A fairly good representative random sample of the northern belt, which otherwise, would have required a great amount of time, resources and money could be collected during this period. The place and occasion offered us an appropriate occasion to interview a large illiterate, rural, religious, Hindu population within a short span of ten days.

A large percentage of the sampled population was below or marginally above the so-called poverty line. Though economic status of the respondents was not recorded because it was observed that respondents hesitate to answer such questions and at times give a wrong figure about their income or assets, however a majority of those who were interviewed did not have even sufficient clothes to cover their body.

Settled Population in a Metropolitan Town, Delhi – 1990: In 1975, during the emergency, the then Government of India decided to clear out slums from central parts of Delhi and relocate the displaced population by providing them small dwelling units at the periphery of the metropolis. As a result, a number of new slum clusters were established in different parts of the city and Mangolpuri is one of them (Majumdar T.K., 1983).

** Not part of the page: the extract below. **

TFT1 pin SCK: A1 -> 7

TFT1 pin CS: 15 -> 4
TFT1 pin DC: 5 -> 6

Mangolpuri is today one of the largest resettlement colonies of Delhi. Besides those who were shifted from the central parts of the city, people from adjoining states as also from other parts of the city have been migrating to this colony resulting into a thick population density.

Mangolpuri is spread over a large area and comprises of 23 blocks bordered by three villages, and a long stretch of Industrial area. The residents of the colony have low economic status and are mostly industrial workers or those engaged in service or petty occupations like hawkers, shopkeepers, masons, auto-mechanics, etc. Many houses have small workshops operating out of them and employ almost the entire family aside from other help. Each block of Mangolpuri is inhabited by more than a 1000 families. The inhabitants of the colony have strong cultural roots & affinities to their rural places of origin and often visit their hometowns and villages, especially during the harvest season.

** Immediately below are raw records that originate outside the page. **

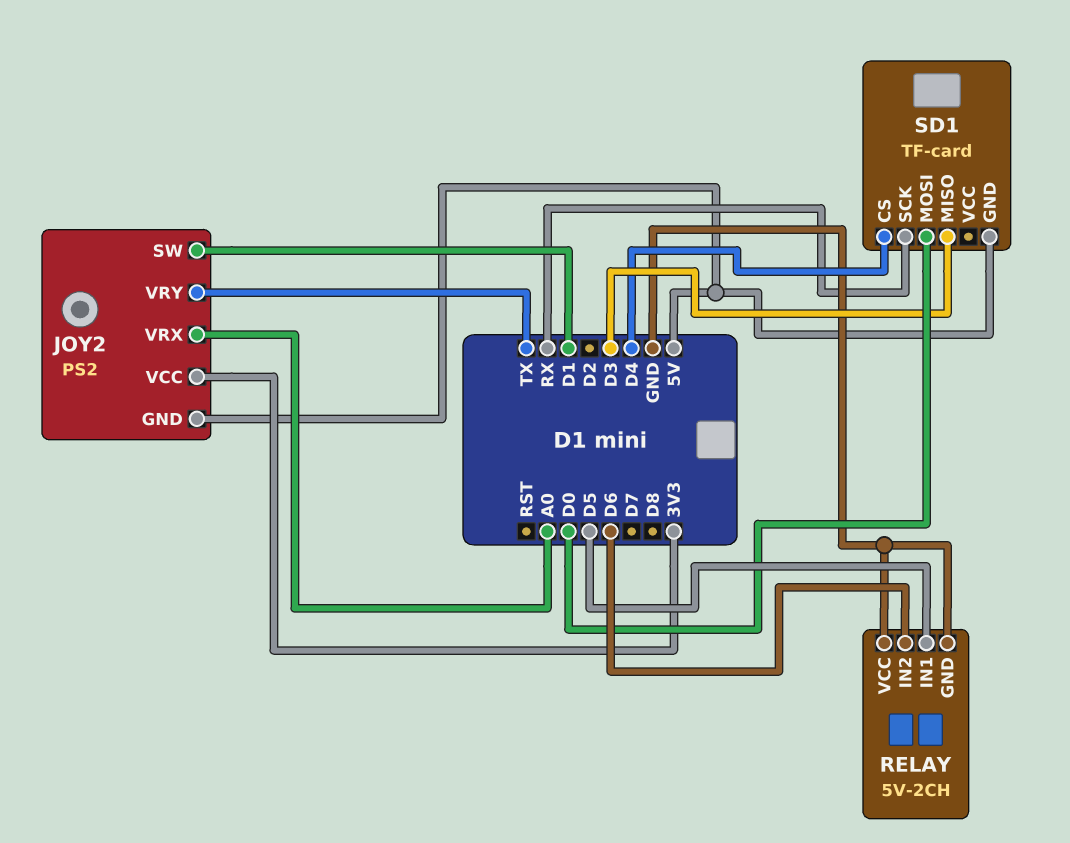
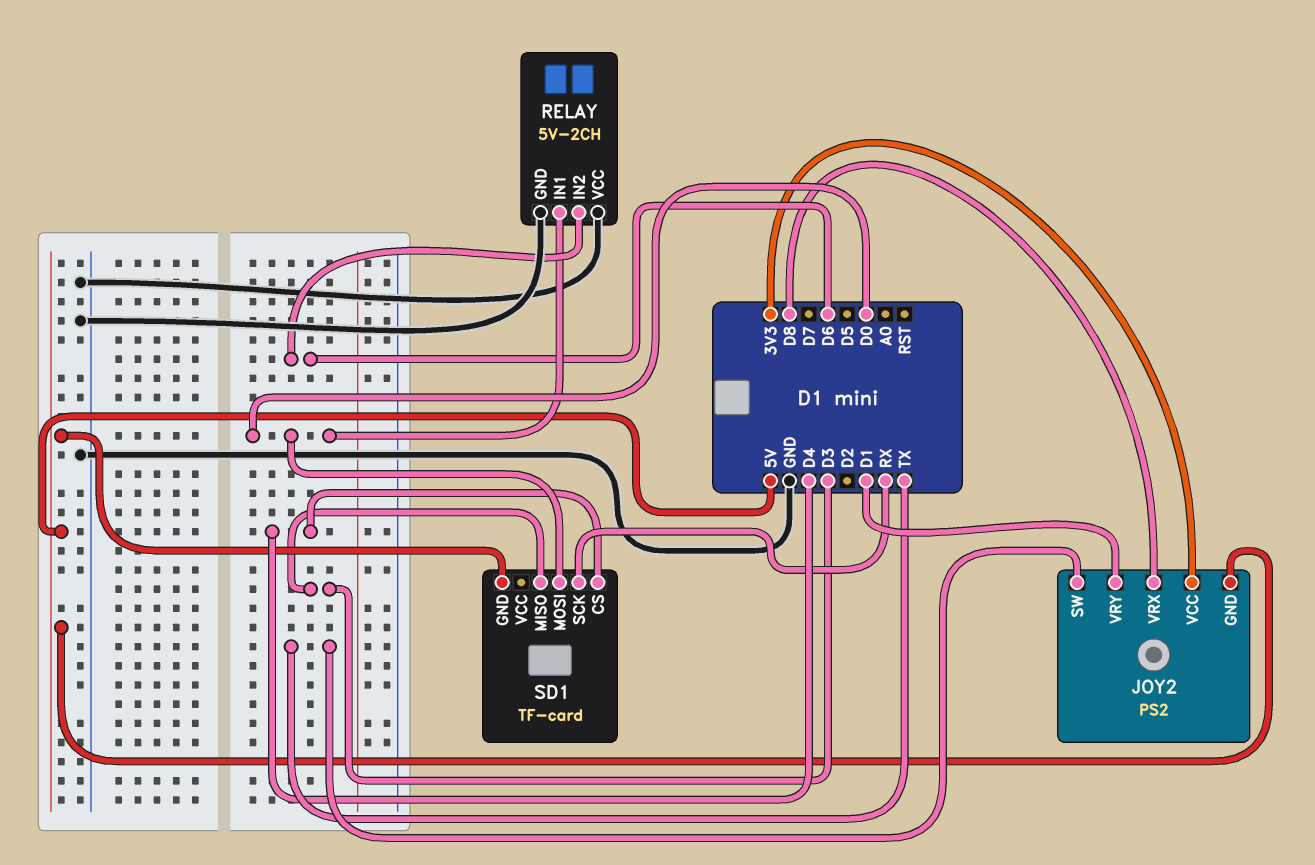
JOY2 pin SW: D1 -> TX
JOY2 pin VRX: A0 -> D8
JOY2 pin VRY: TX -> D1
RELAY pin IN1: D5 -> D0

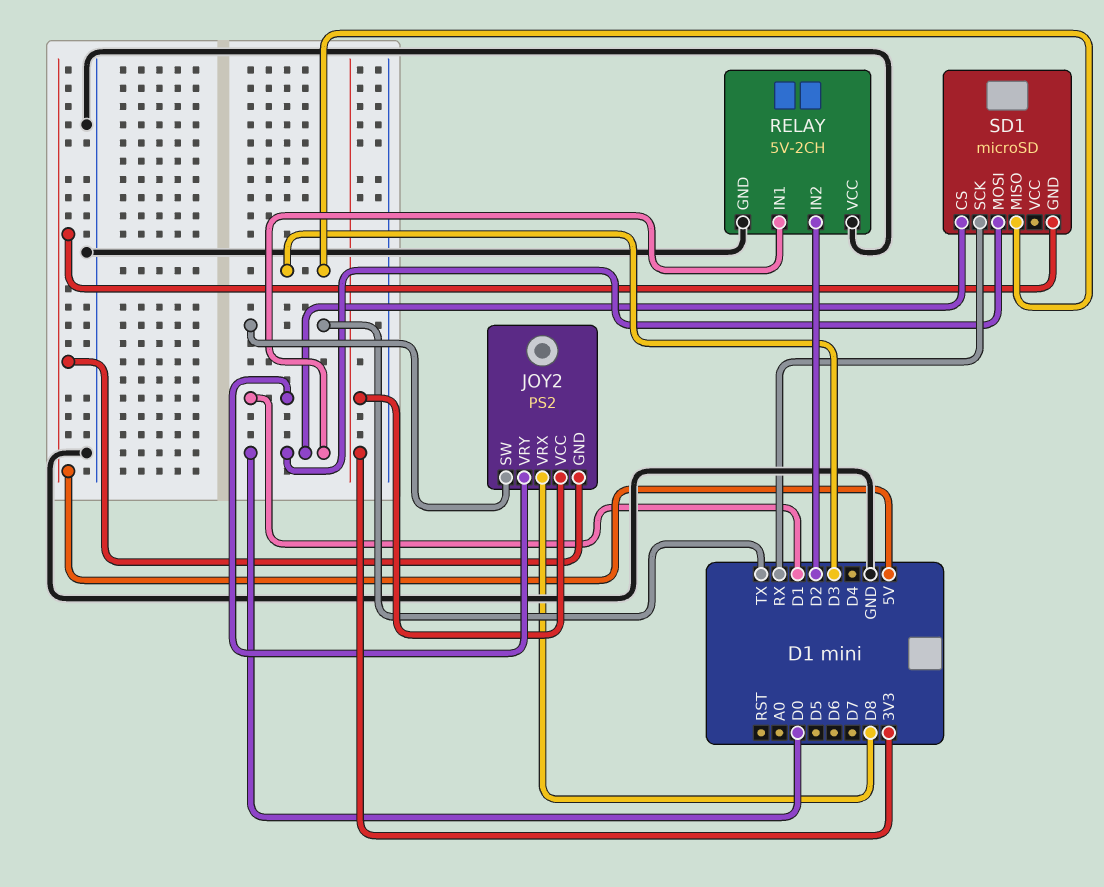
RELAY pin IN2: D6 -> D2
SD1: TF-card -> microSD
SD1 pin CS: D4 -> D0

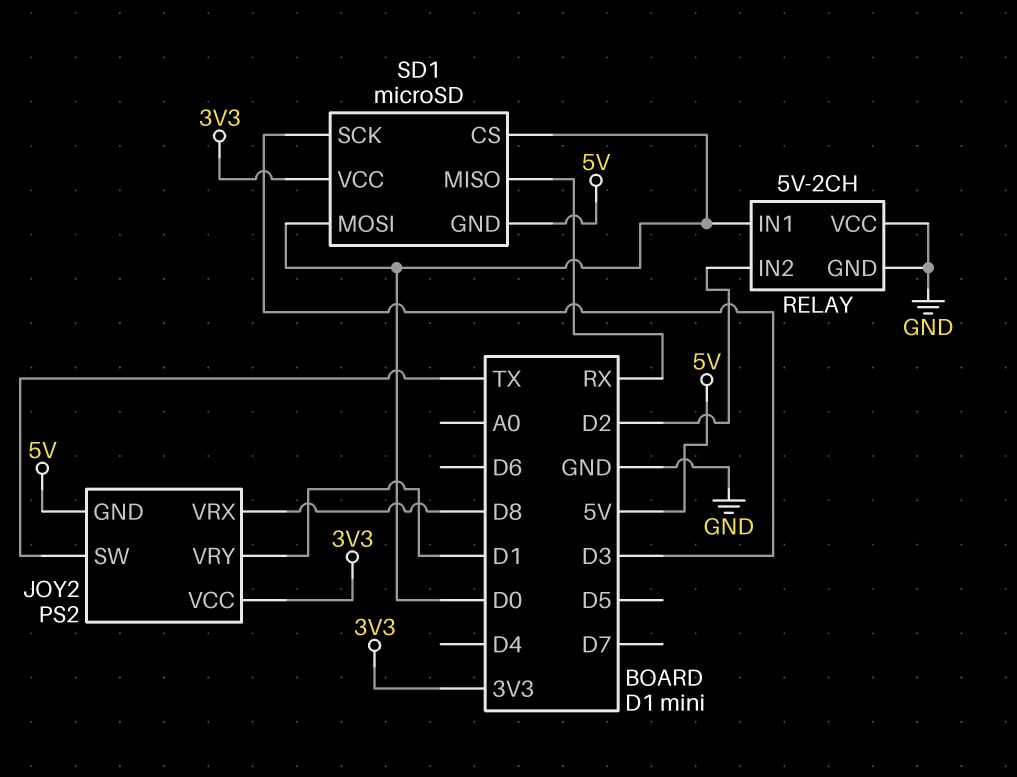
SD1 pin MISO: D3 -> RX
SD1 pin SCK: RX -> D3
SD1 pin VCC: none -> 3V3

There is a network of small scale and cottage industries, scattered evenly in almost all the blocks. People who do not reside in the colony own these units. A number of them operate as ancillaries to big concerns situated in the nearby industrial townships. The small scale and cottage units were mainly related to the manufacturing of electric bulbs, shoes, lanterns, auto spare parts, electric irons, immersion rods, rubber pipes, handloom units, ready made garments, bindis, electronic components, etc. In addition to these units, there is a small area where there occupied by a large number of scrap stores dealing in rags and plastic waste.

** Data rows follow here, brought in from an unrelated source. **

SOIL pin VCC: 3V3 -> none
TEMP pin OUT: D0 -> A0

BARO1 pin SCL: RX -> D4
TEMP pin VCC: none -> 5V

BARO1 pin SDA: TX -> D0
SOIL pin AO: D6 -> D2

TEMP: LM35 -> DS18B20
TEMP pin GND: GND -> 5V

Generally both men and women are engaged in some economic activity or the other. Men are mostly employed either within the colony or in the nearby areas, whereas the women are mostly occupied with various production activities at home. In most of the families all the adults irrespective of their gender were involved in income generating avocations, including school going kids who worked for a living after school.

Another Religious Congregation at Janakpur, Nepal – 1996: For the Janakpur survey in Nepal, the sampling units were drawn form those people who had come for a religious congregation (Adhikary K.M., 1993). For the people of Nepal this congregation is as importance as Kumbh Mela is for Northern parts of India. Thus, people from all parts of this hilly nation had come to attend the event. A majority of the population was from economically weaker sections of the society and had come there on foot covering large difficult terrains. They spoke various languages of the country. The questionnaire had to be translated in two languages that are more prevalent and enumerators who were multi lingual had to be recruited and trained in conducting the interviews. Only those above the age of 10 years were approached for scheduled interviews.

It should be pointed out here that in developing countries it is quite difficult, time consuming and expensive to carry out a public opinion surveys. Collecting a representative sample is not an easy task. Surveys through post or through telephone cannot be conducted as is done in most developed countries. Experience shows that an effort to administer a survey, more often than not, generates such abysmal response that the exercise is rendered meaningless. In any case this methodology excludes illiterate population out of the universe. Similarly, since a very limited segment of society has access to telephone, telephone-surveys have very limited purpose. Thus, with all their limitations and distortion introduced due to limited control that research team could exercise; interview schedules are still the most suitable method available to social scientists.

 

Survey Operations

For the purpose of administering the scheduled interviews, in 1989, sixteen young educated surveyors were engaged, their strength was subsequently raised to fifty in order to complete the task in time. One of the important criteria for the selection of these enumerators was their proficiency in the dialects prevalent in northern states of the country. Before sending the surveyors to the field, the purpose of the survey, the methodology and the precautions to be taken were discussed with them extensively. Discussions were held every morning, before the enumerators went out for the survey. They also gave a detailed report upon their return from the field. These de-briefing sessions helped in ironing out difficulties and in providing a holistic picture, of the field situation and of the responses being received, to the entire team. These meetings were very useful and important because they provided a continuous feedback to the core team and on-going training and appraisal to the surveyors. Each session was recorded on tape and this helped the core research team to decide the strategy for the next day.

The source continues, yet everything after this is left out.